Rowe and Secretary, Department of Family and Community Services
[2004] AATA 1160
•8 November 2004
Administrative
Appeals
Tribunal
DECISION AND REASONS FOR DECISION [2004] AATA 1160
ADMINISTRATIVE APPEALS TRIBUNAL )
)N2004/933 & N2004/106
GENERAL ADMINISTRATIVE DIVISION ) Re ALLAN ROWE and LORRAINE ROWE Applicant
And
SECRETARY, DEPARTMENT OF FAMILY AND COMMUNITY SERVICES
Respondent
DECISION
Tribunal Robin Hunt, Senior Member Date8 November 2004
PlaceSydney
Decision The Tribunal affirms the decision to refuse the payment of arrears of allowances to the Applicants.
[SGD] Robin Hunt
Senior Member
CATCHWORDS
Social Security – qualification, payment of arrears of allowances and age pension – thirteen week rule – notification given – decision affirmed – offer of recompense for Applicant pursuant to CDDA scheme refused.
Legislation
Social Security (Administration) Act1999 ss78 and 109
Case Law
Austin v Secretary, Department of Family and Community Services (1999) 57 ALD 330
Secretary, Department of Family and Community Services v Rogers (2000) 65 ALD 185
REASONS FOR DECISION
8 November 2004 Robin Hunt, Senior Member summary
1. The Tribunal had before it requests to review decisions of the Social Security Appeals Tribunal (SSAT) dated 10 December 2003 and 8 July 2004. The SSAT held that the Respondent should increase the amount of arrears of various Centrelink allowances paid to Mr and Mrs Rowe since 2000. However, the SSAT found that arrears should not be paid for some other periods as the Respondent had notified Mr and Mrs Rowe of decisions relating to those periods and Mr and Mrs Rowe had not sought review of those decisions within 13 weeks. Although the Respondent conceded that Mr and Mrs Rowe had not received their full entitlements for some additional periods, the SSAT found that the Respondent was not empowered to make further payments under the Social Security (Administration) Act1999 (the Act). The Tribunal has affirmed the decisions of the SSAT for the reasons set out below.

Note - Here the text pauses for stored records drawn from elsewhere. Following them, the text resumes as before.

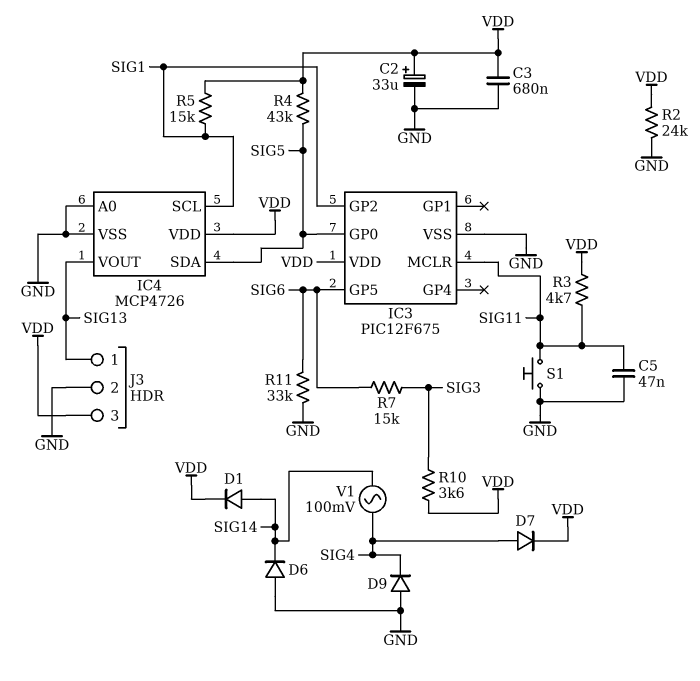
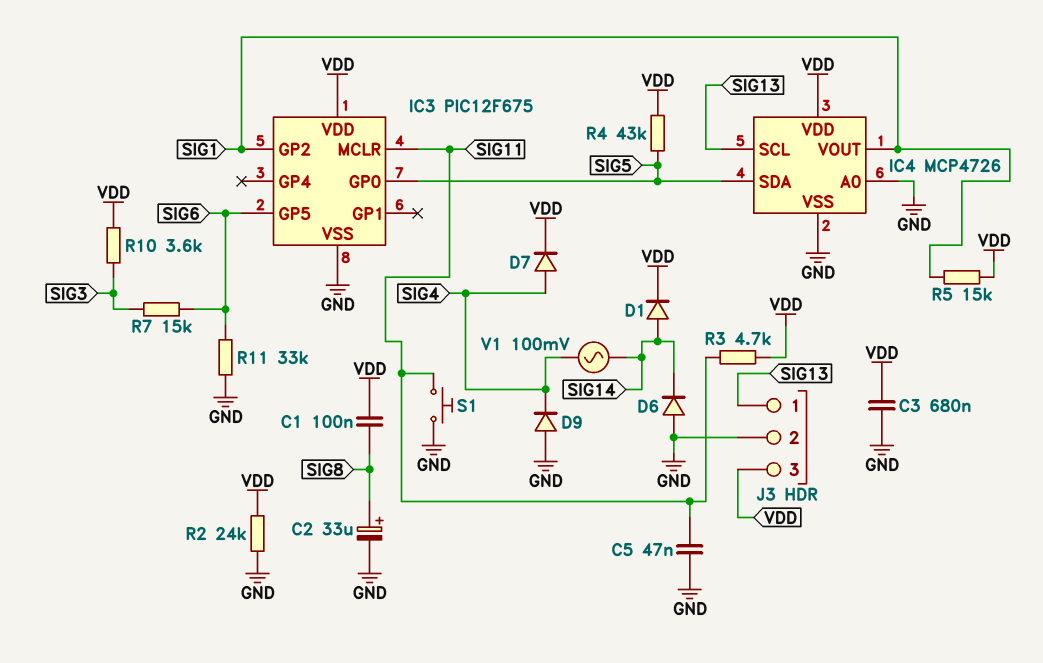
C1: none -> 100nF (SIG8, VDD)
C2: 33uF (plus VDD, minus GND) -> 33uF (plus SIG8, minus GND)
IC4 pin SCL: SIG1 -> SIG13
IC4 pin VOUT: SIG13 -> SIG1

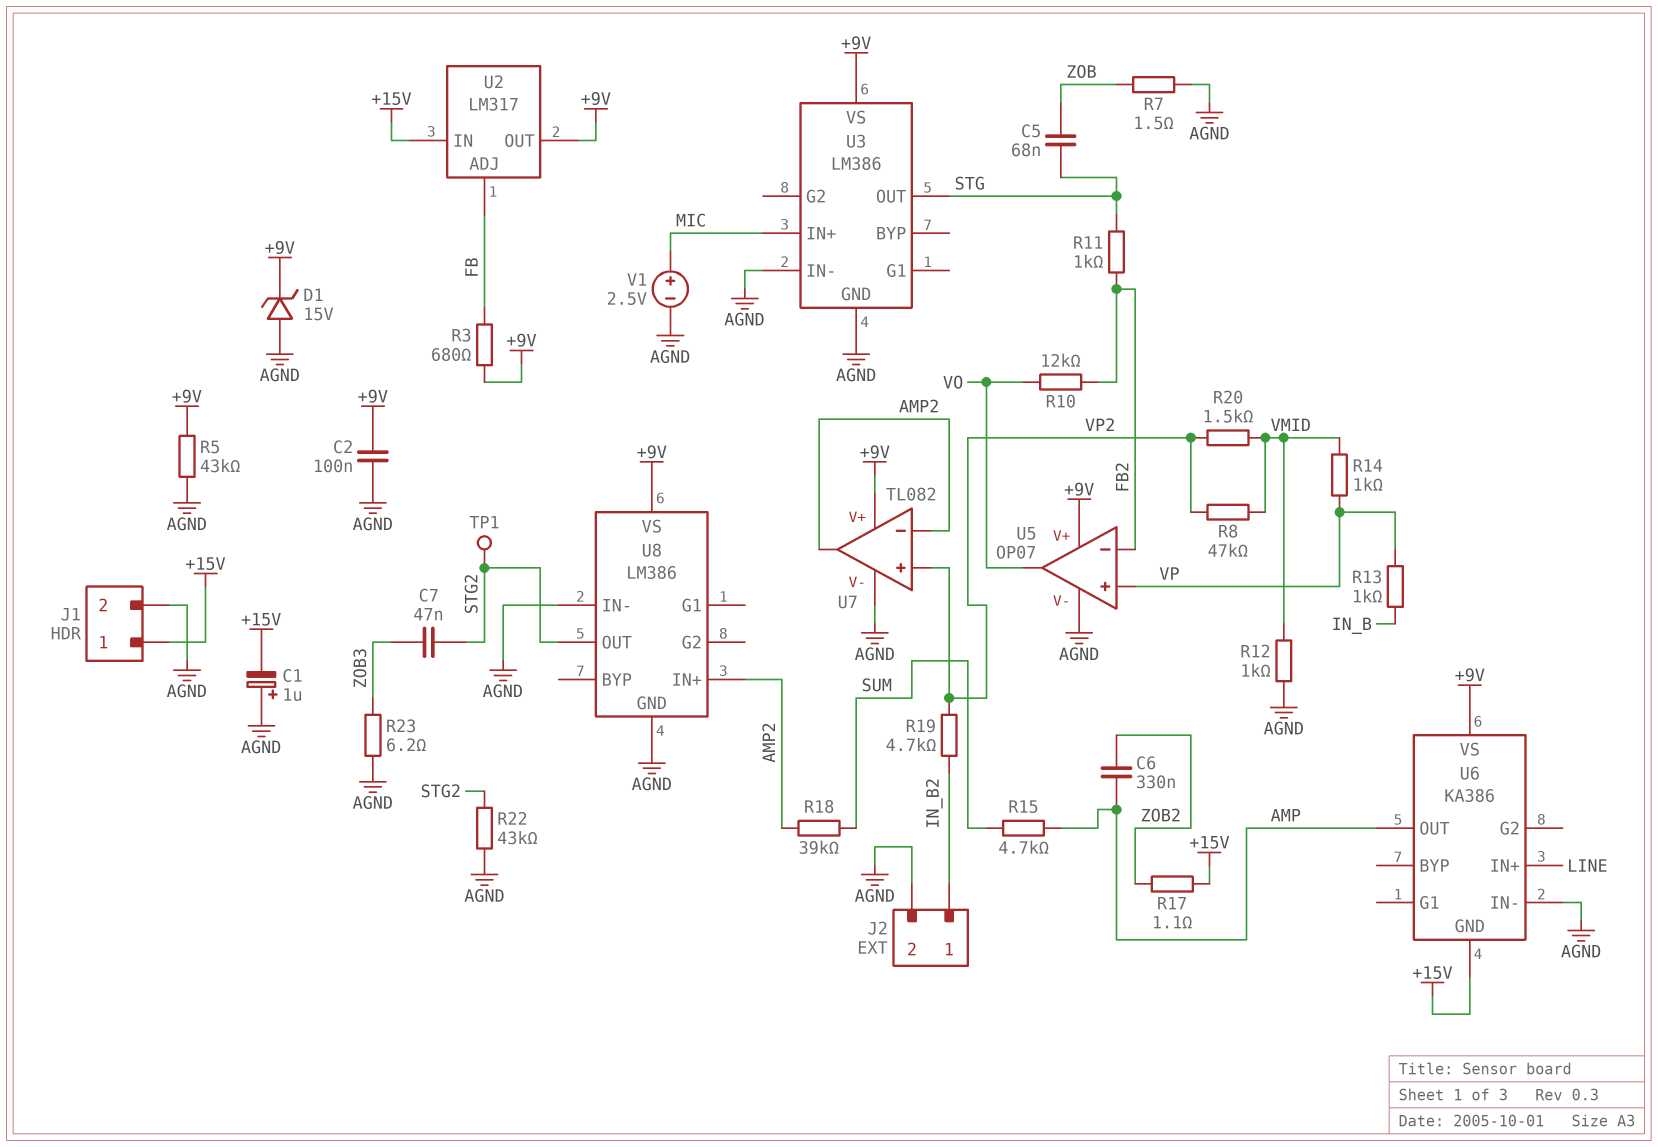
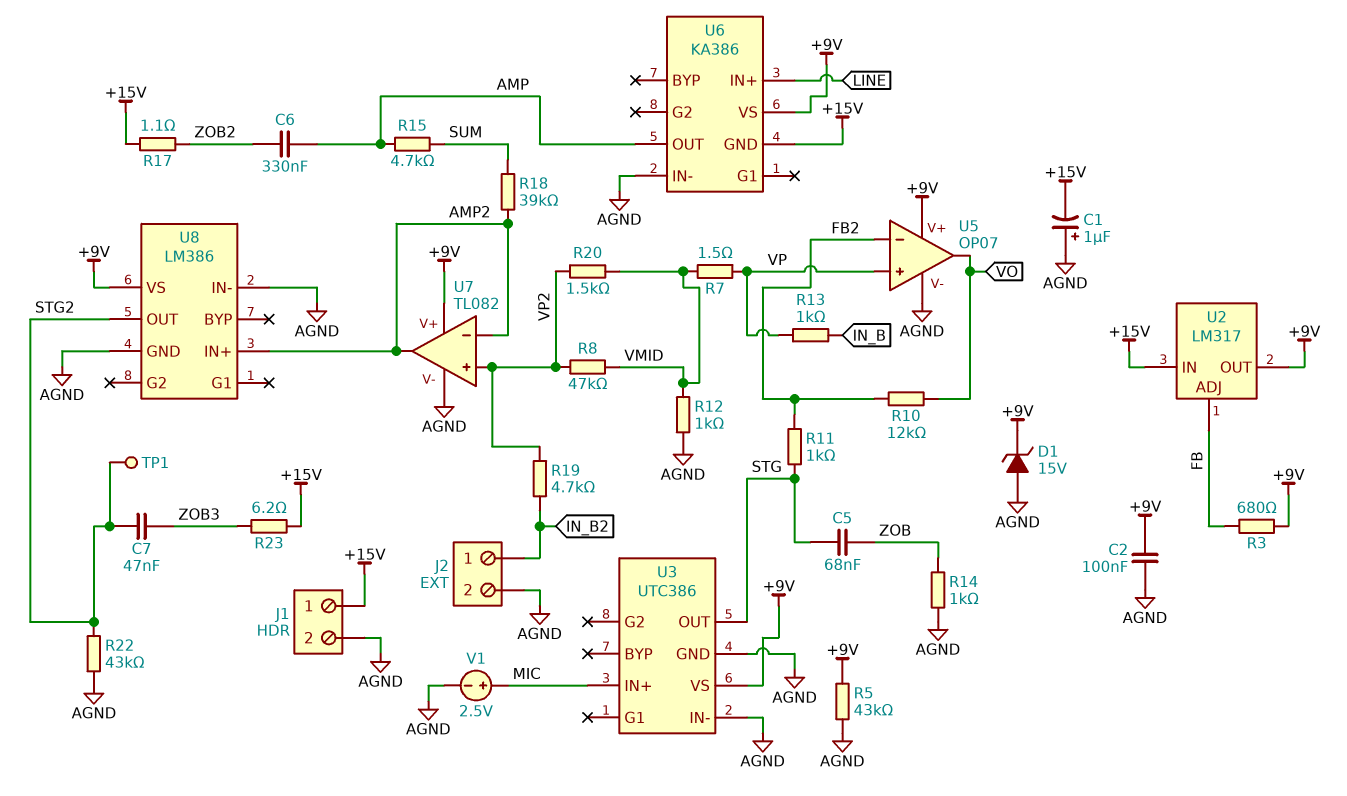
R7: 1.5 (AGND, ZOB) -> 1.5 (VMID, VP)
R14: 1k (VMID, VP) -> 1k (AGND, ZOB)
R23: 6.2 (AGND, ZOB3) -> 6.2 (+15V, ZOB3)
U3: LM386 -> UTC386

background and the hearing
2. The Respondent did not dispute that it incorrectly assessed Mr and Mrs Rowe’s entitlement to allowances from 2000 onwards when Mr and Mrs Rowe declared that they were receiving allocated pension payments. However, the Respondent refused to grant the payment of certain arrears on the basis that Mr and Mrs Rowe were not entitled to these arrears because they had applied for review of the decisions to preclude allowances payable outside the prescribed thirteen week period as allowed for by such an appeal (section 109 of the Social Security (Administration) Act1999).
3. Mr McBriarty, who is related to Mr and Mrs Rowe and has represented them throughout the dispute with the Respondent and the various tiers of review, exchanged a great deal of correspondence with the Respondent as to their correct entitlements. The SSAT directed that certain arrears were payable at dates set out in the reasons for decision. Mr McBriarty contended they were still entitled to the rest of the arrears. Mr and Mrs Rowe were not duly notified of the erroneous calculations of entitlements as the letters sent to them contained incorrect information. He argued that these letters were not appropriate notification and that the 13 weeks specified under the Act for seeking review of these decisions did not therefore commence to run.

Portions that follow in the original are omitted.